By Naveen Athrappully
Consumer sentiment fell last month while expectations of inflation among the general populace rose, according to a University of Michigan survey that is closely followed by the Federal Reserve.
The Index of Consumer Sentiment came in at 54.7 in November, down 8.7 percent from 59.9 in October, data from the surveys of consumers conducted by the university showed. On a yearly basis, the index decreased by 18.8 percent. With the decline, the index has erased roughly half the gains recorded since the historic low registered in June.
All components of the index fell for the month, with the buying conditions for durables falling the most with a decline of 21 percent due to high prices and interest rates.
The fall in consumer sentiment was observed irrespective of age, income, political affiliation, geography, and education, potentially signaling that the recent improvement seen in sentiment was only tentative.
With regard to inflation, “the median expected year-ahead inflation rate was 5.1 percent, up from 5.0 percent last month. Long-run inflation expectations, currently at 3.0 percent, have remained in the narrow (albeit elevated) 2.9-3.1 percent range for 15 of the last 16 months,” survey director Joanne Hsu said in the results.
The Michigan University survey results come as latest government data showed the 12-month Consumer Price Index (CPI) rising by 7.7 percent in October, down from 8.2 percent in September and this year’s peak of 9.1 percent in June.
In a statement to The Epoch Times, Greg McBride, chief financial analyst at Bankrate, warned that though the October CPI came in below investor expectations, it does not mean that the fight against inflationary pressure is over.
“If this constitutes improvement, we’ve set a very low bar,” he said while adding that the “pervasiveness” of price increases continues to remain a problem.
The consumer expectation survey of Michigan University is something that the Federal Reserve keeps an eye on and influences their decisions regarding interest rates.
During a press conference in June that followed a hike in interest rates by 0.75 percentage points, Fed Chair Jerome Powell admitted that the Michigan survey pushed the central bank to increase the interest hike from 0.5 percent to 0.75 percent.
In a recent interview with Reuters, Jeffrey Roach, chief economist at LPL Financial in Charlotte, North Carolina, said that the Fed has “telegraphed their intentions to slow the pace of rate increases and this report will not likely alter those intentions.”
“However, those views could change if inflation expectations reach the elevated levels [of] earlier this year.”

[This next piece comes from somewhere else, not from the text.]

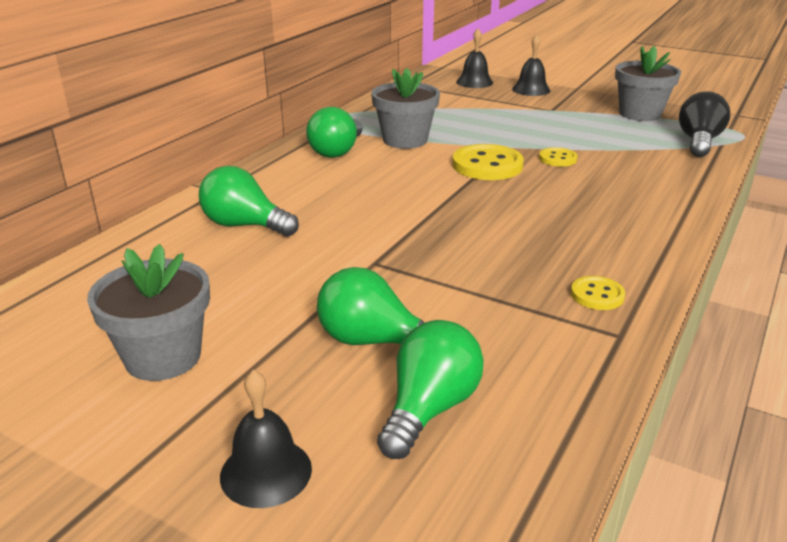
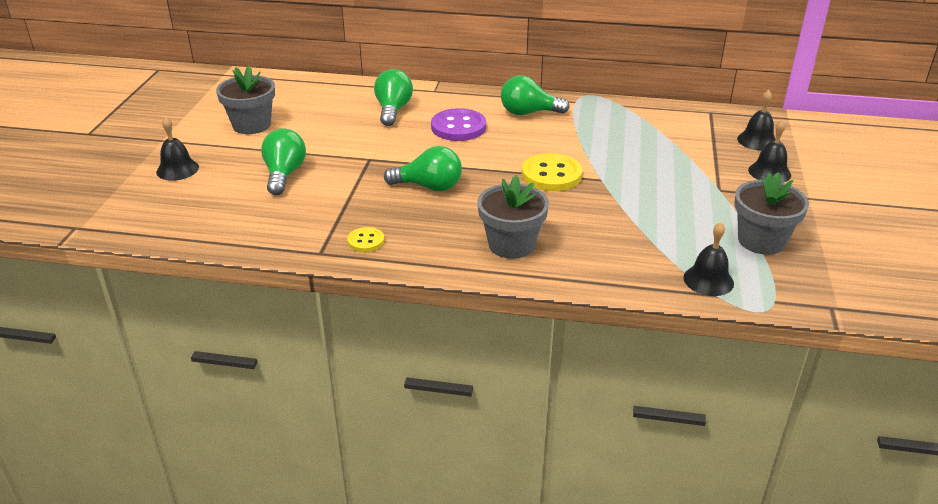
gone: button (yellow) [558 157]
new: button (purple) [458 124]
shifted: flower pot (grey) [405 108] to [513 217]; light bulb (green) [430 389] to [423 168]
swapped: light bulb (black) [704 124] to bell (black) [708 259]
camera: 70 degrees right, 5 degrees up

At the beginning of 2022, the Fed was maintaining its benchmark interest rate at 0.25 percent. This has been pushed up to a range of 3.75 to 4 percent at present.
Speaking to the Financial Times, David Wilcox from the Peterson Institute for International Economics pointed out that every adverse inflation report and adverse development in the world “implies” that the Fed is going to have to “do more” to bring the situation under control.
“Doing more means a higher probability of a recession, and if it happens, in all likelihood a deeper recession.”